Matters included in a
employers or their engineer and the contractors as to the mode of carrying out the work or the interpretation of the contract or otherwise in relation thereto, it was to be referred to the arbitration of two arbitrators. A subsequent clause provided that if in the judgment of the engineer sufficient despatch was not used the employers or their engineer might dismiss the contractors and their workmen. Difficulties arising in carrying out the work and delay being thereby occasioned, the employers authorized the engineers to dismiss the contractors. It was held that the contractors were not bound to accept the engineer's summary dismissal, but were entitled to have referred to arbitration the question of whether or not the engineer was entitled to act upon the summary power. (Foster and Dicksee v. Corporation of Hastings, 87 L. T. 736.)
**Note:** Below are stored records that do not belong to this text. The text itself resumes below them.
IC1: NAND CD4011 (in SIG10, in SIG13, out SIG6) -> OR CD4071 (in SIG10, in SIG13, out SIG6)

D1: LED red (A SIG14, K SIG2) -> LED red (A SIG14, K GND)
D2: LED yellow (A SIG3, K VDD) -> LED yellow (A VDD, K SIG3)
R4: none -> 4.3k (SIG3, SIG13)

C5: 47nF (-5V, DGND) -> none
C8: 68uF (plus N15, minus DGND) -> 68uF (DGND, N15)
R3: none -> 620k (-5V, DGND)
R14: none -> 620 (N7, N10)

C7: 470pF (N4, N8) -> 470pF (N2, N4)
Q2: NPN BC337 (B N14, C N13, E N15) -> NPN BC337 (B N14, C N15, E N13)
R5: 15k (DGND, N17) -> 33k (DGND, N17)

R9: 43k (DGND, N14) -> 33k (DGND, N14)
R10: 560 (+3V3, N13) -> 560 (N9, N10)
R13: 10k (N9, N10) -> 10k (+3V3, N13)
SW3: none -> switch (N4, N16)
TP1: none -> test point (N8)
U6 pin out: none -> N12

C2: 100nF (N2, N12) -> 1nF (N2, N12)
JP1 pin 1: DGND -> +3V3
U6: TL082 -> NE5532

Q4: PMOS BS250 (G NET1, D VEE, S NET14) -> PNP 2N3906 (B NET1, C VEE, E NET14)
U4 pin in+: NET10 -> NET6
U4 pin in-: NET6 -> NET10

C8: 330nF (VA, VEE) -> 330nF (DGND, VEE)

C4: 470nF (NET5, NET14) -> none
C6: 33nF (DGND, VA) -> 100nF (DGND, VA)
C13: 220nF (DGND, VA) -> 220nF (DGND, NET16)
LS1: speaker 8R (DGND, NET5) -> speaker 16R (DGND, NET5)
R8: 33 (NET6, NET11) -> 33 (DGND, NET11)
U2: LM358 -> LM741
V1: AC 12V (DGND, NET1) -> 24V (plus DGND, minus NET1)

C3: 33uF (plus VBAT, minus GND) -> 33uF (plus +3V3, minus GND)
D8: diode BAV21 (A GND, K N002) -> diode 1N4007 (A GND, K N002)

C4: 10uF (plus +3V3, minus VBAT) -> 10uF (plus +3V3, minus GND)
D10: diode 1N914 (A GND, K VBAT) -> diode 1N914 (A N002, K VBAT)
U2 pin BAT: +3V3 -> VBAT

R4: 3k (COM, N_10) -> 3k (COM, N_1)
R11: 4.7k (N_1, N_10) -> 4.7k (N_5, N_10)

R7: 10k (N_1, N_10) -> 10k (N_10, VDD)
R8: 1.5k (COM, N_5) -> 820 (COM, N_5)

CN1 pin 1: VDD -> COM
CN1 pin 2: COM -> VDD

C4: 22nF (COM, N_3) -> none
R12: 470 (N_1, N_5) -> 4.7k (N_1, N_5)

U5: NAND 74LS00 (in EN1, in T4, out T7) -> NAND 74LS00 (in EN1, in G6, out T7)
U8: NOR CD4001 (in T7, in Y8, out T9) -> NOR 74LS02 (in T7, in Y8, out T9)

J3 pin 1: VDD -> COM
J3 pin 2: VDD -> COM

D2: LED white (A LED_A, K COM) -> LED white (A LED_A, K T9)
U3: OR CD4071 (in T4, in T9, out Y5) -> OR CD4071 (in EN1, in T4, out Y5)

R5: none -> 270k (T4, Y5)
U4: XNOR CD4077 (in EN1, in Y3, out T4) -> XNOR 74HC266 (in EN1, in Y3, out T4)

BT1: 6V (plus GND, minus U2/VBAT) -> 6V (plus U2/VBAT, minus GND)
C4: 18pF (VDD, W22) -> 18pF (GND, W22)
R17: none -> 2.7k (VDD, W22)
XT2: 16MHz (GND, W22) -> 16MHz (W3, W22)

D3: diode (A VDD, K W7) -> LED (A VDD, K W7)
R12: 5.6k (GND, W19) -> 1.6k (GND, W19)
A claim made and abandoned before the arbitrator, or withdrawn, is not a matter in difference (Bird v. Cooper, 4 Dow. 148; Lawrence v. Bristol and North Somerset Rail. Co., 16 L. T., N. S. 326); but a claim made by one side before the arbitrator, and admitted by the other to be correct, is a "matter in difference," and must be adjudicated upon. (Re Robson and Railston, 1 B. & Ad. 723.)
A reference of all matters in difference will not empower an arbitrator to go into a claim within the scope of a former reference in which the arbitrator directed mutual releases, notwithstanding the matter was not specifically considered and awarded on by the former arbitrator. (Trimingham v. Trimingham, 4 N. & M. 786.) Everything which might have been gone into on a previous reference must be taken to have been adjudicated upon. (Smith v. Johnson, 15 East, 213; Birks v. Trippet, 1 Saund. 28 c.)
But it is open to the parties to show that a cause of action subsisting at the date of a former reference had not then become "a matter in difference." (Ravee v. Farmer, 4 T. R. 146.)